Aug. 28, 2006 Day 243: Gone Fishing

I'm back from my weekend fishing expedition, and boy did I reel in a big one.

I asked Mom and Dad to give the fish to Auntie MD for her birthday on Sunday, but they decided to give her some clothes instead... boring!

That's OK. I will keep the fish as a trophy to put up in my bedroom, next to my official major league baseball and the keepsake box where we stored my very first-ever dirty diaper... just kidding. That would be gross.

Well, I've got a busy week, so I should get back to work... let me look in my planner. Yep. I've got a meeting Tuesday morning with some of my toys to discuss an upcoming event we're planning, and then I've got a nap at 2 p.m. ... and Wednesday, oh Wednesday is a crazy day. I've got a breakfast scheduled for 7:30 a.m., followed by a seminar titled, "From Scoot to Walk: Why Bother With the Crawl?"

Aug. 28, 2006 Day 243: Swaddle Report Issues First Retraction

It was recently brought to my attention by Auntie Lou that there was a boo boo in my July 10, 2006, post, "World Cup Fever: Hudson's Tribute to Italy!"

In the final paragraph I said that I am Polish and Irish, but had no Italian roots. Well, I just found out that I do, in fact, have some Italian in me.

I feel bad about the mistake, but I'm happy to hear this news. This means that part of me is a World Cup champion. I will toast this news with a sippy cup full of apple juice.


Aug. 24, 2006 Day 239: Where's That Cat?

Hey. Have you seen my cat, Popo?

I've been scooting all over the house trying to find him... I think he's hiding.

Daddy B calls us Tom and Jerry.

I wanted to tell Daddy that my name is Hudson and not Jerry, but I didn't want to hurt his feelings. Momma Cj says that he's a sensitive man.

I have sensitive skin... it rashes up when I drag my bare belly across the carpet.

Popo has sensitive skin, too. When I squeeze it, he runs away... "Popo!

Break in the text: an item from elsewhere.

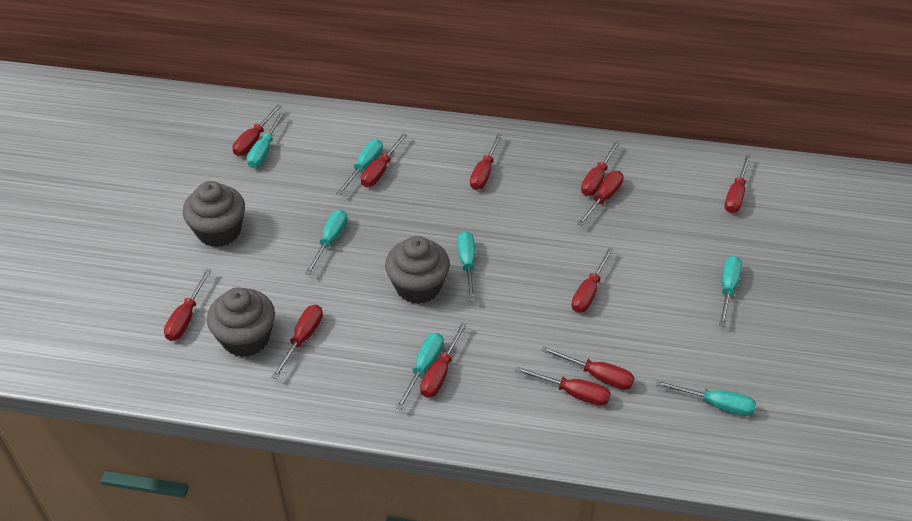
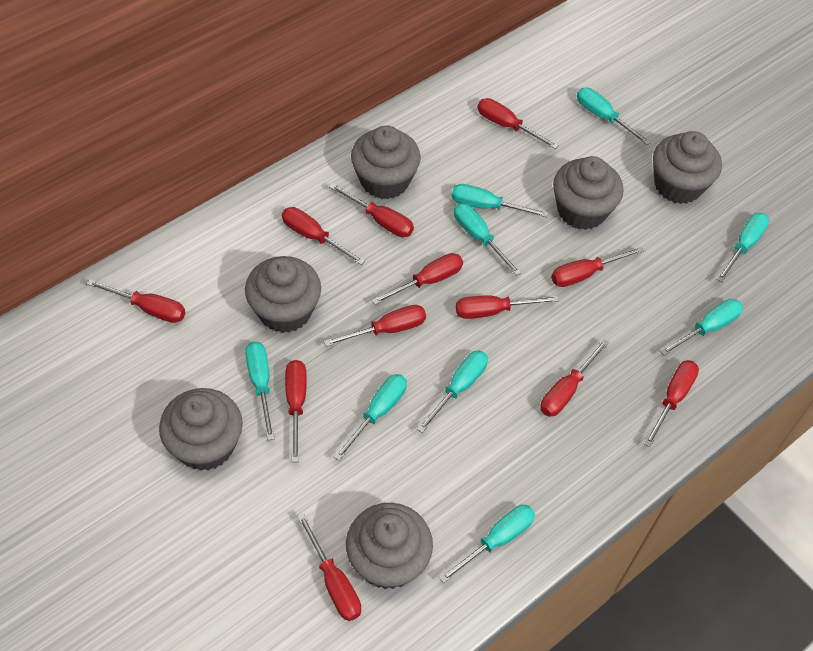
grey cupcake: 3 -> 6
turquoise screwdriver: 7 -> 9

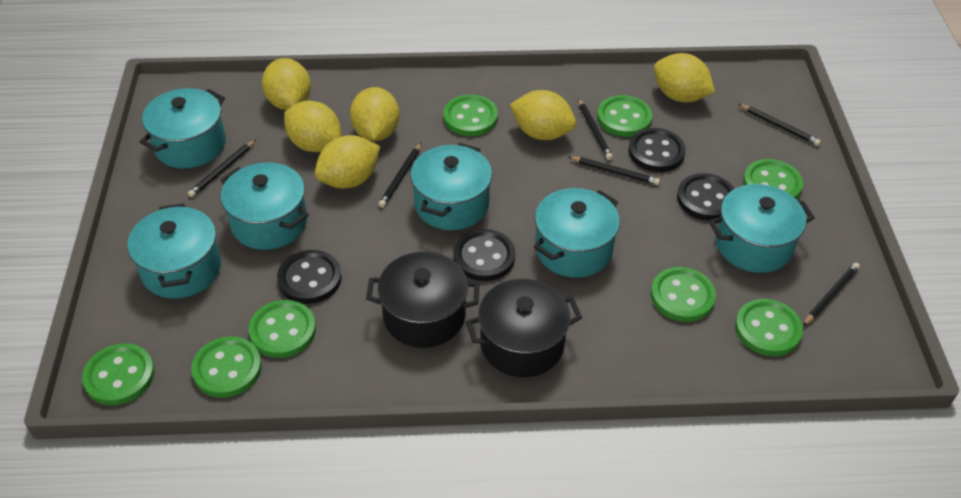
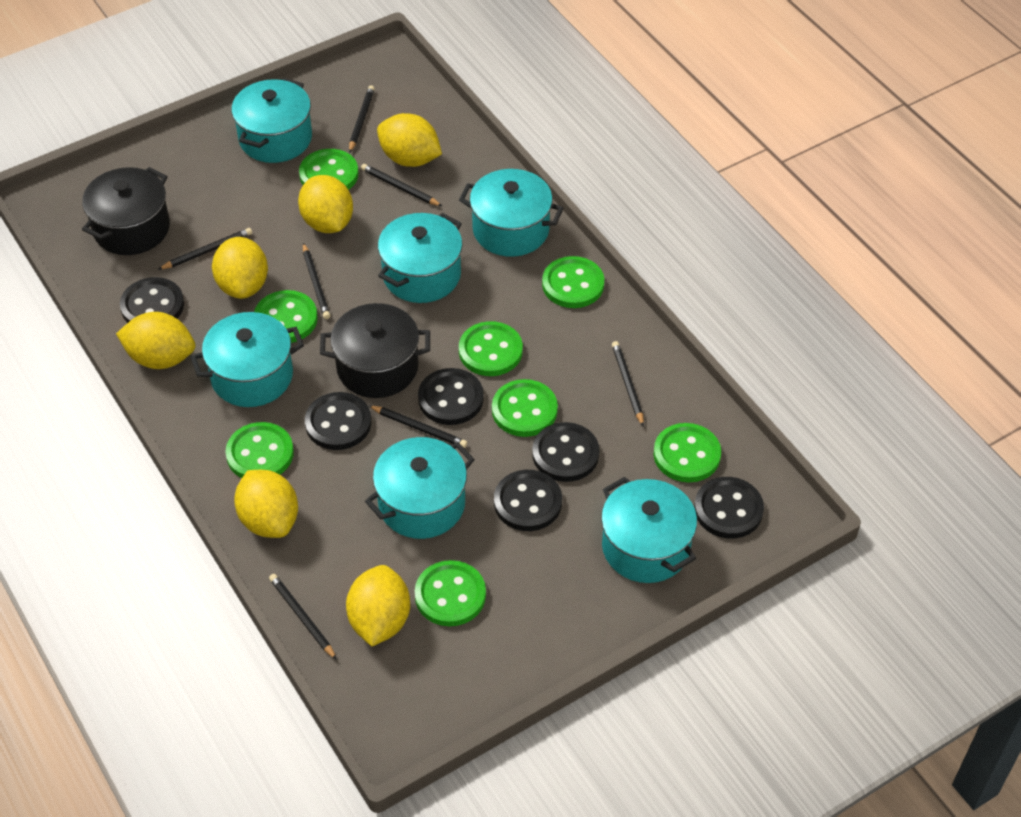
black button: 4 -> 6
black pencil: 6 -> 7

Hey Popo! Come here Popo... I just want to talk!"... Oh well, I'll find him eventually. In the meantime, please take some time to participate in the Swaddle Report's first-ever poll:


Aug. 20, 2006 Day 235 SPECIAL EDITION: Hudson's Tips for the First-Time Zoogoer

Today I went to the zoo for the first time ever in my whole life. And I would like to share with you, my blog readers, the five must-do things for a baby who visits the zoo for the first time ever in their whole life:

1. KISS A POLAR BEAR: They're not as mean as they look.

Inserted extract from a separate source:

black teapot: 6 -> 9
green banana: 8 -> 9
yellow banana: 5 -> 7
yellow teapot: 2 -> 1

2. LAUGH AT THE HUMPY HORSES: How can you not laugh at them? Look at those... ha... ha... silly horses... Ha... Ha... Ha... Oh, I can't stop laughing... Ha. HA... HA... HAHA!!

3. CHEW ON A TURTLE STATUE: It tastes like chicken... Oh. Wait. I don't know what chicken tastes like... how bout... It tastes like mashed organic green beans.

4. MAKE FRIENDS WITH A BABY ELEPHANT: You might have more in common than you think.

5. ACT LIKE A GORILLA: How else would you act? It's a zoo for goodness sake... but one extra FREE piece of advice to you babies out there -- Keep the gorilla behavior at the zoo. There's no place for it at home. When you're at home, act like a good baby boy or girl. Trust me, you'll get lots of hugs and sweet potatoes if you do. That's all for today. Hope the tips will make your visit to the zoo for the first time ever in your whole life a good one.


Aug. 12, 2006 Day 227: My New Drum Set

OK, so I lost the battle with Momma CJ and Daddy B over my refusal to take off my American flag half-trousers, but that was an uphill fight since I don't know how to dress myself yet.

But I do like the new outfit they put me in. What do you think?

Also, I got a new drum set out of the whole deal. And from what I can tell, it's a pretty good one. I bet you Mom and Dad spent lots of monies on it... I hope they have enough left over to get me some more sweet potatoes and spinach lasagna.

Maybe I should start pitching in some around here. I bet if I get good at these drums, people would pay to see me. OK. I got to go. It's practice time.


Aug. 7, 2006 Day 222: Barefoot in the Park

During a recent visit to the park, I noticed that my mom had dressed me in a pair of half-trousers with an American flag pattern on them.

It was at that moment that I, Hudson, got my first taste of patriotism... I realized that I was as American as organic apple baby food, baseball and Jeep strollers.

I've now been wearing those shorts for four days, and despite some wrastling with mom and dad, I refuse to take them off... because that would be un-American. And to all of my blog readers who send me clothes in the mail, you can donate them to some other non-patriotic infant. I have all the clothes that I need.